My birthday comes, she hands me a dollar store cardboard popcorn tub with a handful of kids pencils (the kind with colorful designs on them) and a few sheets of dinosaur stickers, which is the kind of stuff she liked, not the kind of stuff I like.
I said, ‘ohhh, uhhh, I thought you said it was big and black?’
She said, ‘oh, yeah, haha, I just wanted to get you really excited.'”
“It Was A Nothing Gift”

“I was dating a girl who I was pretty into, but it was still pretty new and not serious. I like giving good gifts though, so whatever.
Her initials were C.C., so I bought her a vintage Chanel ring (sixties, plastic, not crazy expensive but kind of cool from a flea market) with the double C logo. Good gift, right? Thoughtful as heck. She seemed to love it.
She got me a crazy ugly scarf that I swear she just pulled out of a bag or got from a street vendor on the way to meet me. It was a nothing gift. It said, ‘I do not care about you at all.’ I wasn’t really sad because, as I said, our relationship was pretty new and not that serious, but still it was insulting. I know it’s not a gift competition, but the disparity between the consideration did make it more hurtful.”
We Wish You An Awkward Christmas

“When I was 16, I went through a growth spurt and suddenly none of my clothes fit. Being a teenage girl, that’s pretty much the worst fate imaginable. I was obsessed with this great store in the mall, but didn’t have a job, so I never purchased anything from there. When it came time for Christmas, I asked my mom for clothes, adding, ‘I don’t even care, just something from that store and I know I’ll love it. I really need clothes.’
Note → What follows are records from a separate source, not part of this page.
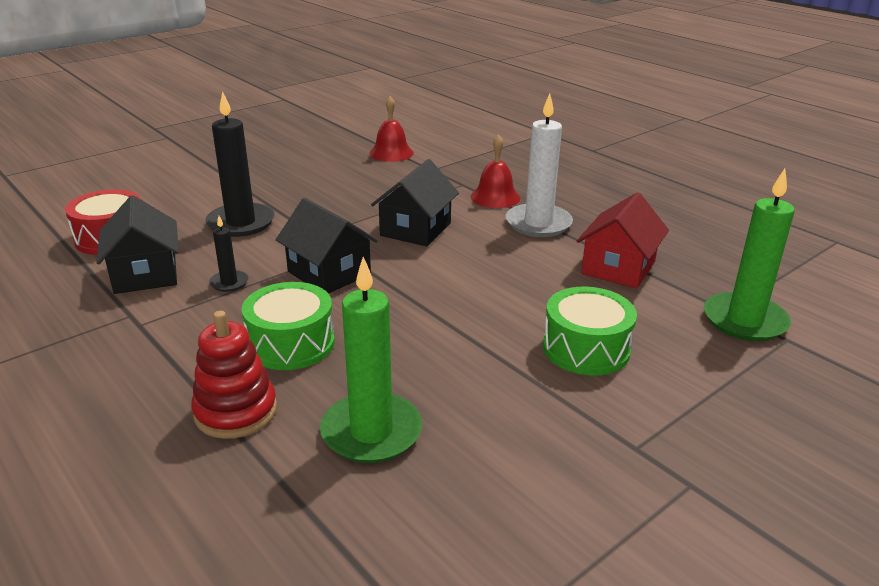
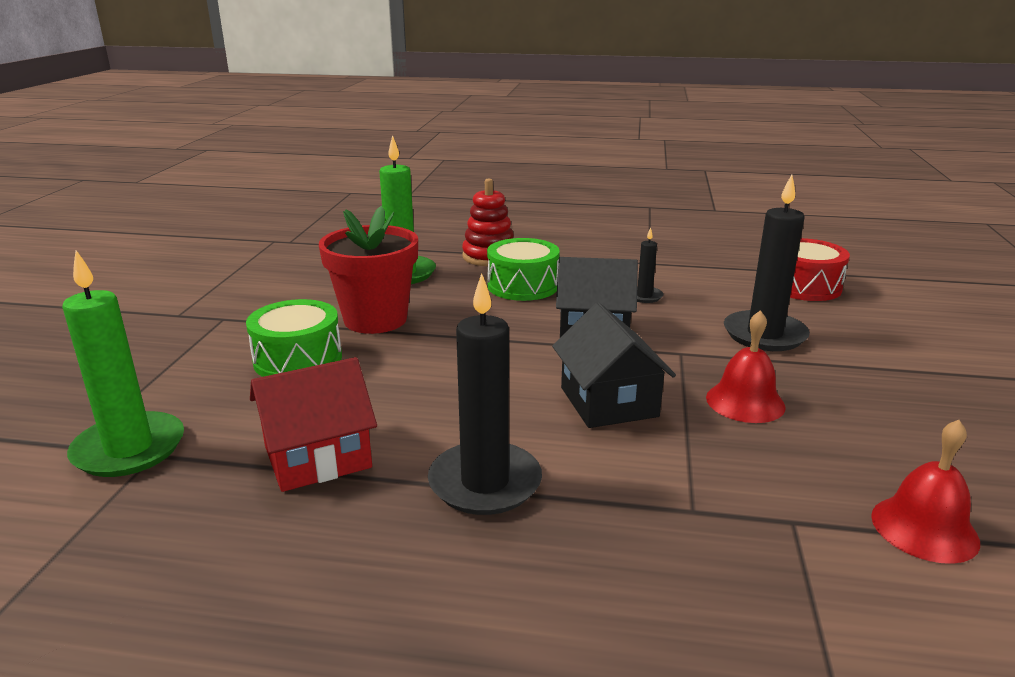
camera: 140 degrees right, 5 degrees down
(145, 274) = (708, 279): black house -> none
(479, 365) = (375, 319): none -> red flower pot
(495, 197) = (608, 507): red bell -> red bell (745, 402)
(538, 223) = (485, 483): white candle -> black candle
(618, 268) = (317, 457): red house -> red house turned 75 degrees clockwise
She got me black lace lingerie. It wasn’t even wearable stuff, but the kind you buy for the sole reason of taking it off. Granted, it was indeed from that store, but who gets lingerie for their 16-year-old daughter? I couldn’t figure out what she was trying to tell me: ‘get a boyfriend and nail him’? ‘Time to start earning your keep’? ‘Be more promiscuous?’ It was baffling.
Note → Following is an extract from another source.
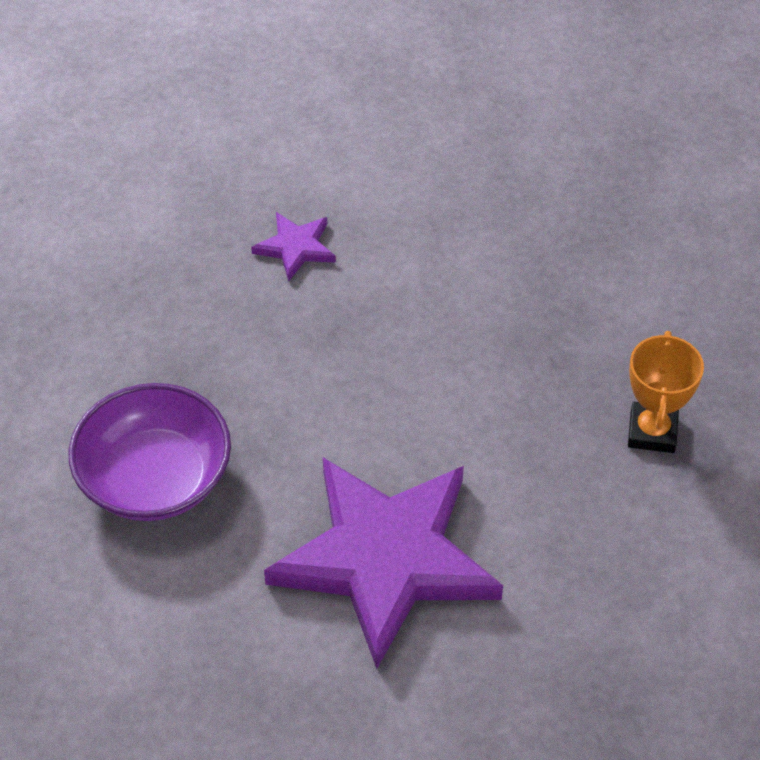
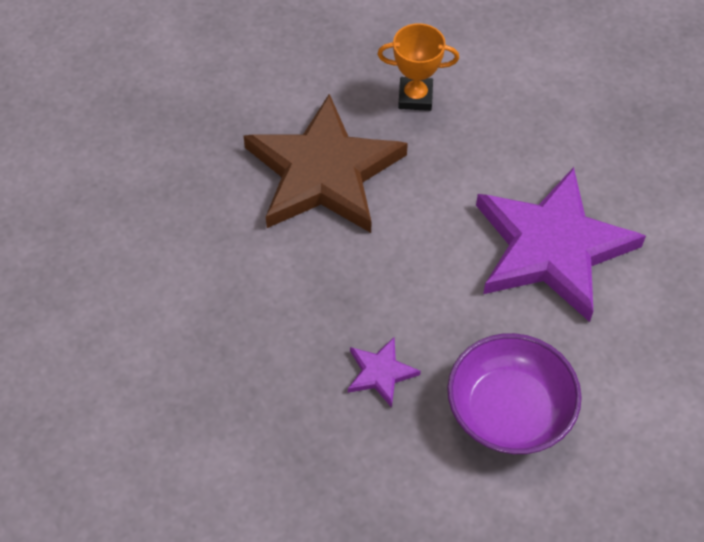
camera: 95 degrees left, 5 degrees up
(295, 247) = (253, 336): purple star -> purple star (380, 373)
(525, 323) = (323, 172): none -> brown star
And, of course, she got horribly offended when I asked for the receipt. And then when I tried to take it back to the store without a receipt, they said that lingerie is the most frequently stolen thing from the store (because it’s so small and easy to conceal), so they wouldn’t even take an exchange.”
“How Thoughtful”

“I was visiting my wife’s family in Japan this summer past. Naturally, we had to visit the brother-in-law and his wife’s family.
Now, in Japan, gift giving is an art! We usually take suitcases full of gifts and return with more than we took. For my niece, we took a Disney princess dress and a couple of cute American outfits.
So the wife’s brother’s in-laws brought gifts too. They gave my boys t-shirts. And me? A four-pack of toilet paper.
How thoughtful.
No, we didn’t take it back to the States.”